What is a drum scanner and why should I care?
For us large format photographers there are really just a few options when it comes to digitizing our beautiful sheets of film: Flatbed scanners like the Epson v700/750 or v800/850, a few very expensive dedicated scanners like the Hasselblad Flextight, or a drum scanner. There are many types of drum scanners out there, but they follow a similar process in that the film must be wet mounted to a drum and then placed in the scanner. Once in the scanner the drum spins at a high speed and the scanner reads just a very tiny portion of the film on each rotation, taking in the visual info in an analog fashion through vacuum tubes and other mysterious technology before converting the data from the three color channels into a digital file. The end result is a scan with incredible resolution, detail, and dynamic range to work with. The wet mounting is supposed to help with light transfer through the film and also significantly reduces dust, scratches and other imperfections.
I ended up with a Heidelberg Tango drum scanner. This scanner is pictured at left tucked away into the corner of my "office" and stands about as tall as me. It also weighs in at 550 pounds of solid metal! As you can see, a drum scanner takes some commitment when it comes to finding space for it and getting it set up.
When searching for a scanner it's usually a matter of what you can actually find, along with what machines can still be serviced. There's a guy named Karl Hudson who is dedicated to keeping these scanners alive as long as possible so that was a deciding factor when acquiring this machine. It turns out mine was lightly used and previously owned by Playboy, leaving a little to the imagination of what images have spun around on this drum.
Most drum scanners will take outdated computer interfaces like SCSI instead of modern USB connections, which usually means you need an older computer to use it. Like, much older. On top of that the software is usually designed for only one generation of a particular old computer, quite commonly a PowerMac or something similar. Despite having to use an ancient computer and spending some time figuring out how to operate such old software, they typically run quite smoothly. The software was designed to run on such old machines (state-of-the-art at the time) and overall it doesn't really lag and works just fine. It just has a bit more of a learning curve than most modern imaging software.
Enough talk, show me some scans!
Ok, let's jump into it. I have been scanning 4x5 sheets on an Epson v700 for about a decade now, and as my skill and printing needs grew as a photographer I figured I had outgrown that consumer model of scanner. Don't get me wrong, those Epsons are honestly great machines and do a fantastic job for us large format guys. They do struggle a bit more when it comes to medium format and particularly 35mm, but for 4x5 and up they are all that most of us will ever need. What I want to show here is some of the differences that are immediately noticeable between the two scanners. Not a bunch of numbers and specs, but real visual comparisons that come through both on a monitor and in a large scale print. I've selected a number of images that I've happened to scan on both scanners, both color negative and positive.
Probably the part everyone thinks about most when it comes to making higher-end scans. I certainly was excited about the idea of making much larger enlargements and it's wonderful to see 4x5 sheets represented in a 5 foot long print.

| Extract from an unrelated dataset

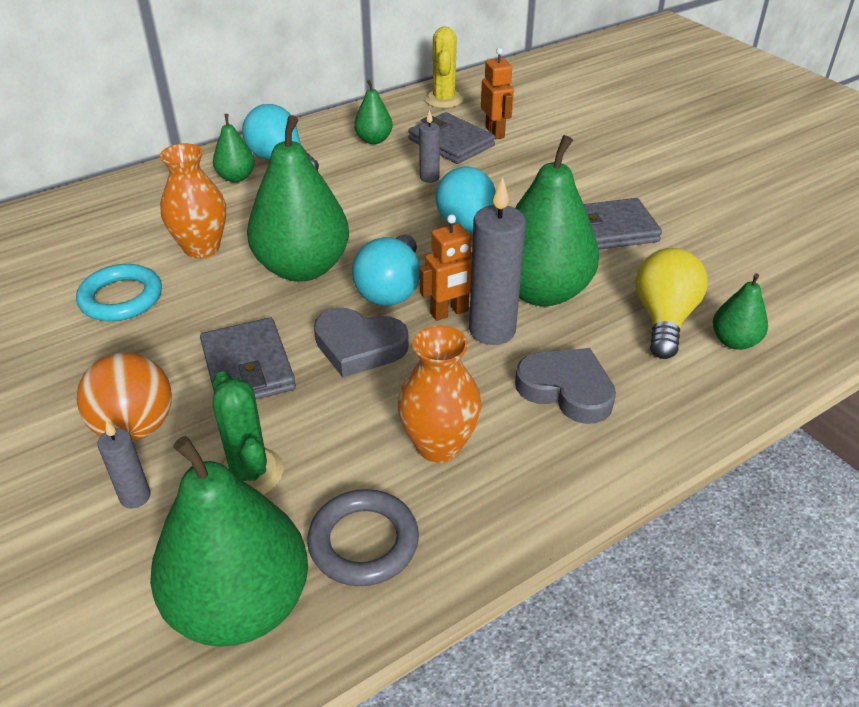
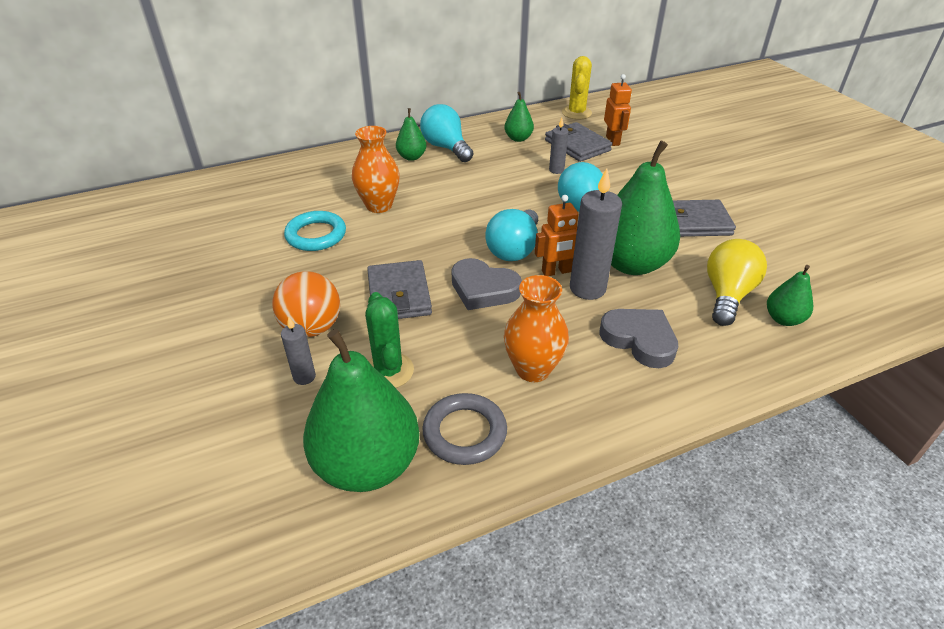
camera: 10 degrees right, 0 degrees up
(302, 268) = (450, 227): green pear -> none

There's a couple of different ways I'll show you the difference in sharpness, starting with a sheet of Velvia 100 from last autumn.
It's not hard to easily see a difference between the two when it comes to sharpness. Both of these scans are unsharpened scans. A comparison is a bit tricky because the drum scan was done at a much higher resolution (4000dpi vs 2400dpi on the Epson), but even though the Epson claims to do resolutions up to 6400dpi it's very unlikely that you'll see much beyond 2400 or perhaps 3200 aside from unnecessarily increased file size. The Epson just isn't really capable of resolving all the grain detail. To make the images similar in size I tried both scaling down the drum scan to match the flatbed and scaling up the flatbed to meet the resolution of the drum scan - either way the side-by side results look rather similar and there's no real use in debating the drum scanner's ability to out-resolve a consumer flatbed.
The last example was a sheet of slide film, where drum scanners really excel. Next I will show a comparison between two scans of a sheet of Kodak Ektar, a color negative film. The difference is perhaps a little more subtle on the negative film so I will be displaying this comparison as a mouse-over.
Again it's still obvious that the drum scan is sharper on this sheet of Ektar, but it's easy for the grain detail to get carried away on negative scans. Fortunately, drum scanners have an aperture control that can sharpen or smooth out the grain structure and after a year of experience I've found it looks best to be more aggressive with resolving all the grain detail on slide film and a little more reserved when it comes to negatives.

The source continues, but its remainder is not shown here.